Today I noticed that user homes are created with wrong permissions on some (but not all!) of the lab Macs.

I would expect user homes to be owned by [some_user]:staff with default permissions 700. On some machines this is the case; on others I'm seeing 750 or 755. 

Especially weird because I just nuked & paved the whole lab, so configs should be identical.

Am I overlooking something obvious? Where does the umask get set? I don't see anywhere in NoMAD to control it; is it coming from the AD server?

[Intel iMacs running 13.6.7, highest os version they support]

7 REPLIES 7

AJPinto
Honored Contributor III

Well, the first problem I see is you are using NoMad. I would suggest moving off of NoMad as it is fully end of life and support as of 8 months ago and see if the issues persist. 

 

Jamf to Archive NoMAD Open-Source Projects

we're definitely going to migrate away from NoMad, but it's not happening right away. I run one small piece of a campus-wide network so changes can take time. I think we're committed to NoMad until summer of 2025.

AJPinto
Honored Contributor III

I understand the limited budget, but honestly if you cannot migrate to a new solution you need to be discontinuing the use of NoMad immediately. It was retired 8 months ago and is a security risk, a pretty large one considering its brokering AD credentials.  

 

You may want to look into Apples Kerberos SSO extension

 Kerberos_Single_Sign_on_Extension_User_Guide_en-GB (apple.com)

 

You may want to explain it to your leadership like they are 5. Being a bit intentionally facetious as I deal with these people also and know their attention span and comprehension skills are not that good.

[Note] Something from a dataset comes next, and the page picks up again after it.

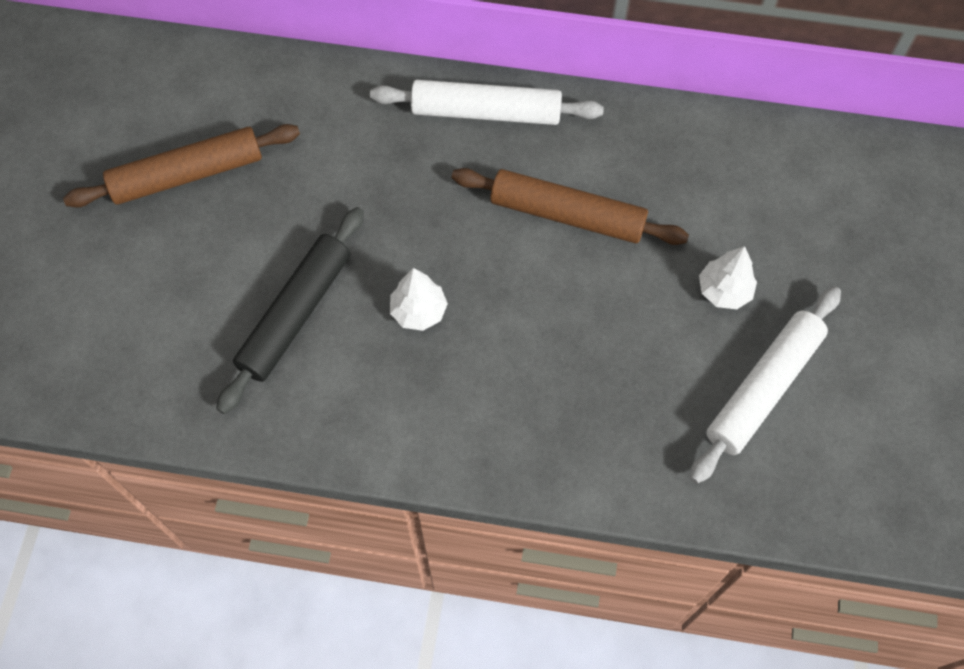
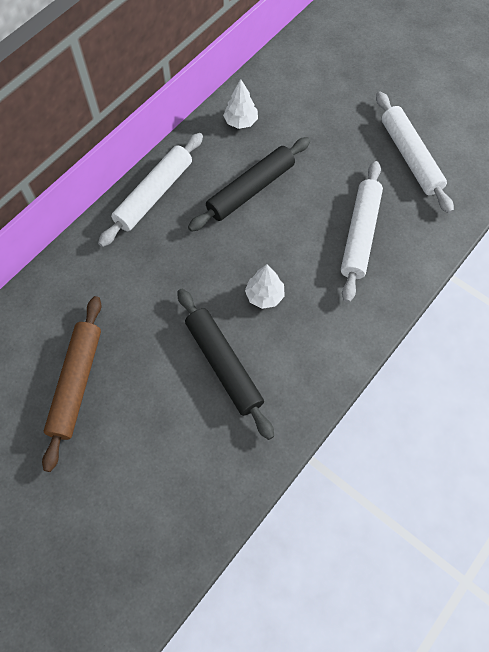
camera: 60 degrees left, 0 degrees up
(567, 215) = (251, 189): brown rolling pin -> black rolling pin
(585, 382) = (360, 234): none -> white rolling pin
(724, 291) = (344, 143): white tree -> white tree (241, 122)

"Using Nomad after it was discontinued in December of 2023 is risky because it no longer gets updates to fix security problems, making it easier for bad people to break into our systems. This can lead to stealing important information can causing big problems for our organization. We need to switch to a new, support tool to keep everything save and secure."

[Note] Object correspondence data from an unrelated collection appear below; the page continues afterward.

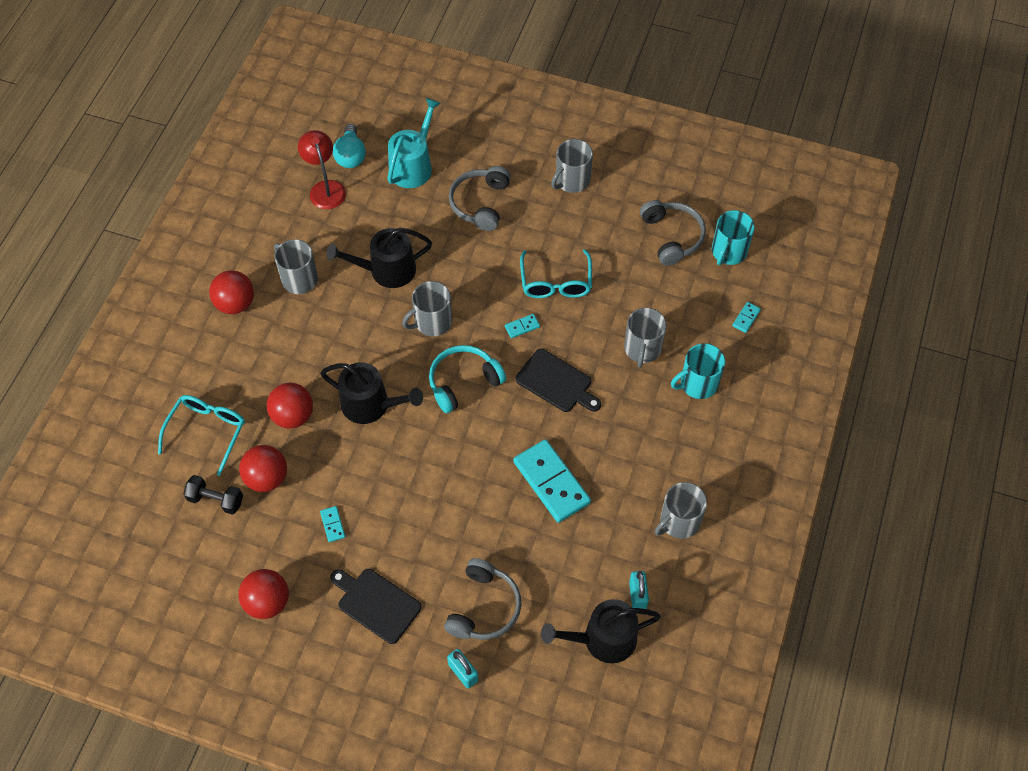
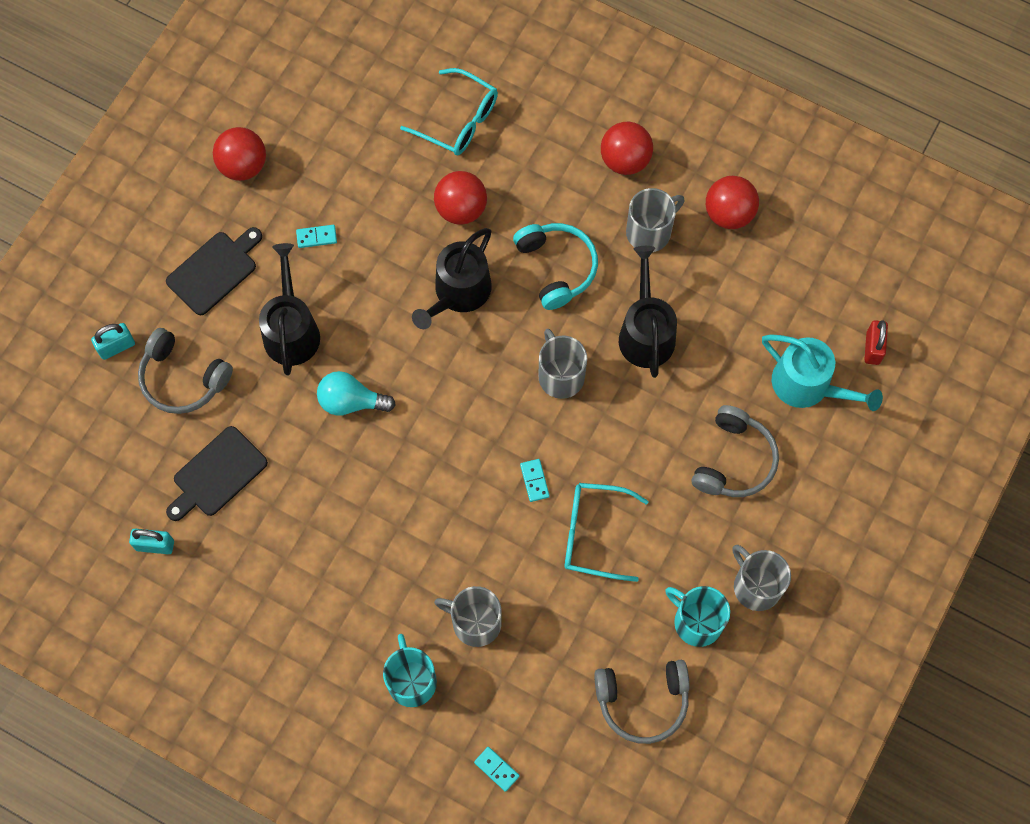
camera: 100 degrees right, 10 degrees up
(216, 500) = (373, 124): black dumbbell -> none
(267, 478) = (388, 176): red ball -> red ball (729, 214)
(325, 188) = (784, 275): red lamp -> none
(351, 156) = (834, 310): turquoise light bulb -> turquoise light bulb (351, 401)
(377, 131) = (872, 348): none -> red padlock
(463, 382) = (469, 399): turquoise headphones -> turquoise headphones (557, 267)
(480, 203) = (734, 460): grey headphones -> grey headphones turned 90 degrees clockwise
(551, 482) = (315, 477): turquoise domino -> none
(556, 382) = (447, 507): black cutting board -> black cutting board (217, 474)
(603, 639) = (114, 497): black watering can -> black watering can (291, 330)
(679, 521) = (232, 613): grey mug -> none
(728, 252) = (606, 773): turquoise mug -> turquoise mug (696, 621)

Maybe toss in some examples of recent data breaches, and how much it cost the organizations. 

Understood, but it's not my decision, and no way are they rolling out a new sign-on system 6 weeks before the semester starts. I need a good enough solution to this particular problem for now.

easyedc
Valued Contributor II

So Kerberos SSO (formerly Enterprise Connect) is that solution. It handles the functionality similarly to what noMAD performed (read AD, handle ticket requests, sync passwords).  I wonder if the problem is not in your NoMAD set up, but in how macOS is interacting with AD. Apple has "encouraged" moving off of directly binding to AD for years (probably close to a decade at this point).

There used to be a steep entry point ($$$$) into Enterprise Connect and NoMAD, but starting with Kerberos SSO (~2022) it's free.  Kerberos SSO is baked into the OS, so all you should need to do is follow the documentation to create the configuration profiles to point to your domain controller and you should be good. 

 

AJPinto
Honored Contributor III

Exactly this. There is not much NoMad (Free version) can do that Apples Kerberos SSO extension cannot do. This is really the only stop gap solution that is free, and it takes all of 10 minutes to configure and deploy.

 

Long term something like Jamf Connect or macOS's PSSO would be the best solution, but JC costs money and PSSO is still not yet fully realized, and lord only knows if they have the Microsoft or Okta bolt-ons to support.

easyedc
Valued Contributor II

One followup about Jamf Connect - I personally don't see the point in spending money unless you're using fully cloud AD based accounts. If you're relying on an on-prem AD service (even in a hybrid environment) you can still get by with Kerberos SSO for free. And since Apple just recently started throwing it into the OS, I suspect it to be an available solution for a while.